++++ DATA FOR THIS TASK ++++
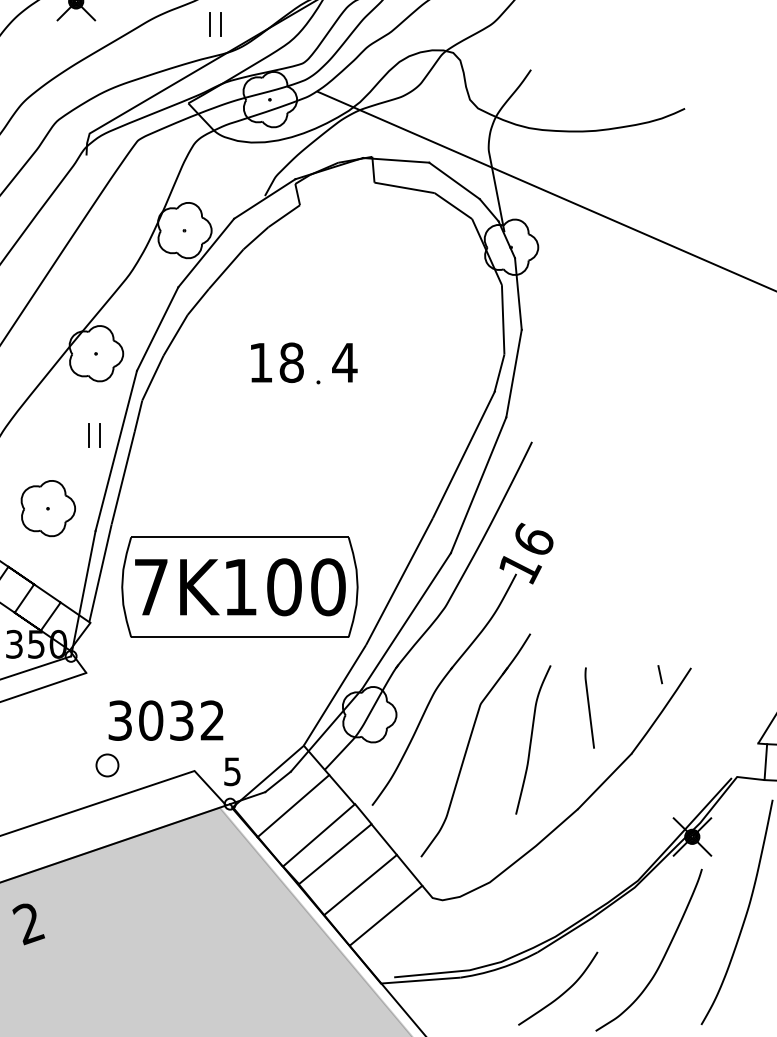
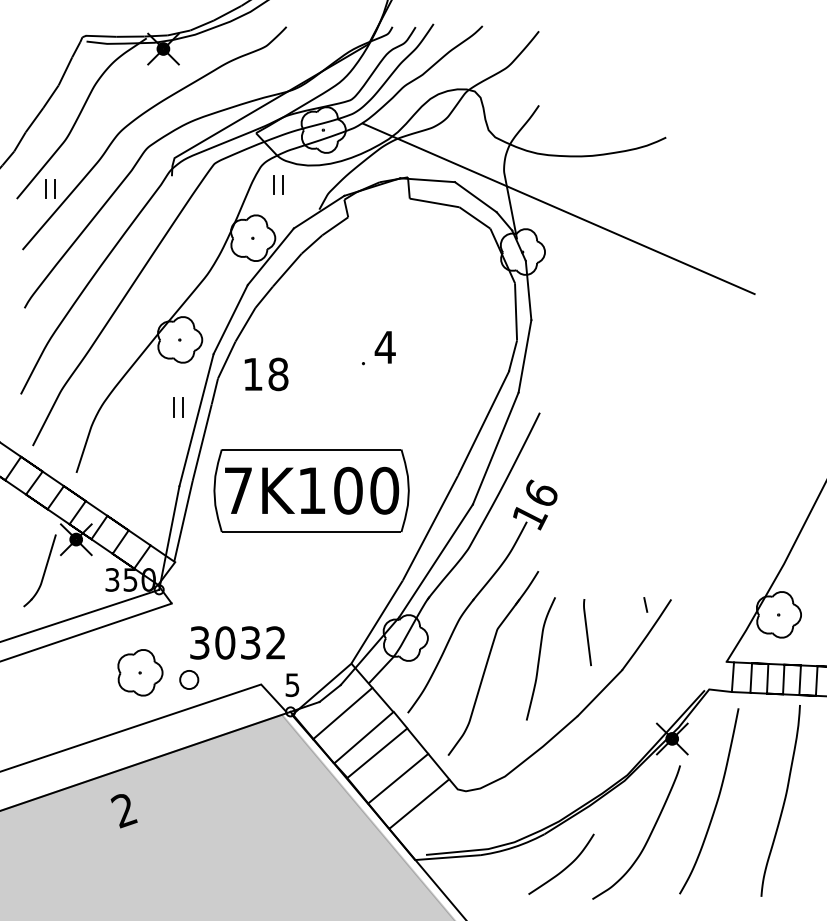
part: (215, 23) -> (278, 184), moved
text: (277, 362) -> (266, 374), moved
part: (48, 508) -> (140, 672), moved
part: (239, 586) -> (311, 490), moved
++++
++++ DATA FOR THIS TASK ++++
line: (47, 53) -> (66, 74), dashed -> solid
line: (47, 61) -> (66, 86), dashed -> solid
++++
Using the data above, extract exactly the lines from the one that holds "part: (48, 508) -> (140, 672), moved" to the one that holds "part: (239, 586) -> (311, 490), moved", both ends included, and no others.

part: (48, 508) -> (140, 672), moved
part: (239, 586) -> (311, 490), moved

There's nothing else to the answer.